To further illustrate this suggestion, Sartre offers the example of the crescent moon. He writes, “For example, if I say that the moon is not full and that one quarter is lacking, I base this judgment on full intuition of the crescent moon … In order for this in-itself to be grasped as the crescent moon, it is necessary that a human reality surpass the given towards the project of the realized totality – here the disk of the full moon – and return toward the given to constitute it as the crescent moon.” He then goes on to say, “It is the full moon which confers on the crescent moon its being as crescent; what is not determines what is. It is in the being of the existing, as the correlate of a human transcendence, to lead outside itself to the being which it is not – as to its meaning.” Sartre means that the lack felt by the for-itself is a lack of itself. It is, at any given time, what it is. But also, what it is lacking. The for-itself must go beyond its current mode of existing (“lead outside itself”) to fulfill this lack. As Cox writes, “The lack that the for -itself has to be is revealed by desire and the fact that desire per se can never be satisfied.” The for-itself has to ensure this constant state of lack through the correct awareness of what desire entails. When speaking of the satisfaction of desires, he suggests that the achievement of any desire is ”immediately surpassed” by another, extended desire. In this way, the lack is never fulfilled. He writes, “As the negation of being it (the for-itself) must surpass any particular obtained object of desire towards a further unobtained object of desire.”
Again at this point, let’s stop to make the connection to virgin experience. Sartre’s position then seems to suggest that the for-itself, ought to never be fully satisfied with achieving any desire and as such constantly engage in the cycle of desiring, achieving the intended and desiring further. This cyclical existence means the for-itself is constantly engaging in virgin experience; remaking the ‘old’ self in lieu of a never experienced before encounter with the next intended or further extended ‘object of desire’.
As I mentioned earlier, in working towards these projected desires/self-created lacks, the self aims to mesh facticity with transcendence in the attempt to engage in this process authentically. Sartre refers to this as the “desire to be God” and claims it is the rudimentary project of man’s existence. He writes, “It is as if the world, man, and man-in-the-world express an abortive attempt to become God. It is as if the in-itself and the for-itself reveal themselves in a state of disintegration with respect to an ideal synthesis. Not that the integration has ever taken place, but precisely on the contrary because it is permanently suggested and permanently impossible … the idea of God is contradictory and we lose ourselves in vain: man is a useless passion.”
Gary Cox aims to clarify this point when he writes, “By choosing itself as a particular kind of lack it (for-itself) hopes to make sense of its being by overcoming that lack; as though in a final act of complete overcoming it could establish an ultimate raison d’être for its otherwise contingent being.” He goes on to say that this desire for a determinate self is not actually achievable without destroying the self.

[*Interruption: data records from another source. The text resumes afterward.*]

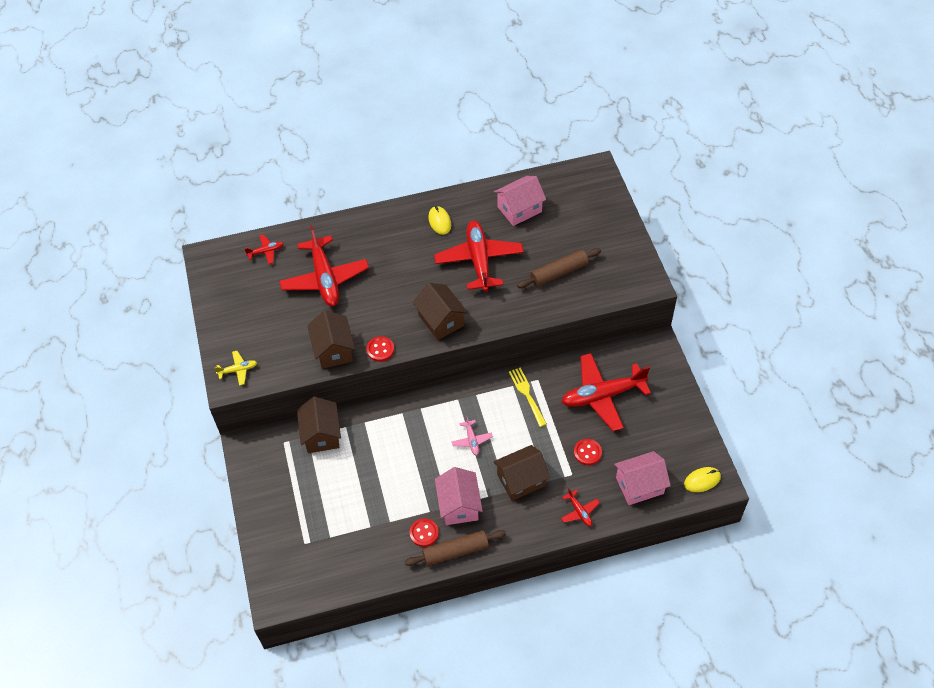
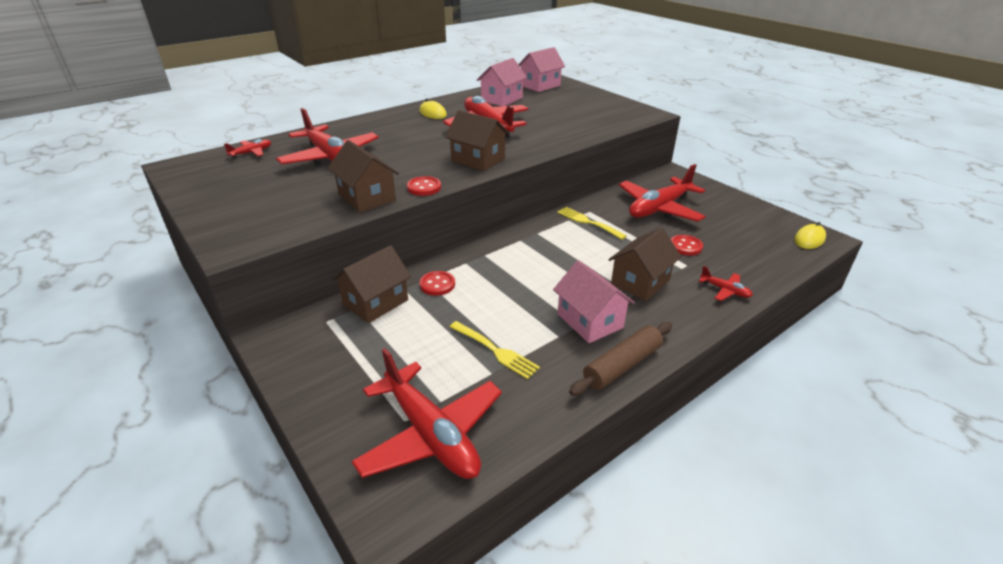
camera: 25 degrees left, 20 degrees down
(238, 370) = (242, 234): yellow plane -> none
(315, 558) = (430, 434): none -> red plane
(321, 434) = (375, 302): brown house -> brown house turned 75 degrees clockwise
(381, 508) = (494, 350): none -> yellow fork
(424, 533) = (568, 359): red button -> red button (437, 284)
(472, 440) = (560, 265): pink plane -> none
(559, 272) = (567, 120): brown rolling pin -> none
(639, 485) = (759, 256): pink house -> pink house (540, 85)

We conclude then, that in order to be authentic, the desire to overcome the lack cannot ever be fulfilled, and the self must be in constant search for virgin experience.
We’ve begun to touch on what the self needs to do in order to embrace freedom and exist authentically. A look at temporality and some of the problems with Sartre’s conception of freedom might offer deeper insight as to whether the born-again-virgin philosophy is an ideal model to adhere to.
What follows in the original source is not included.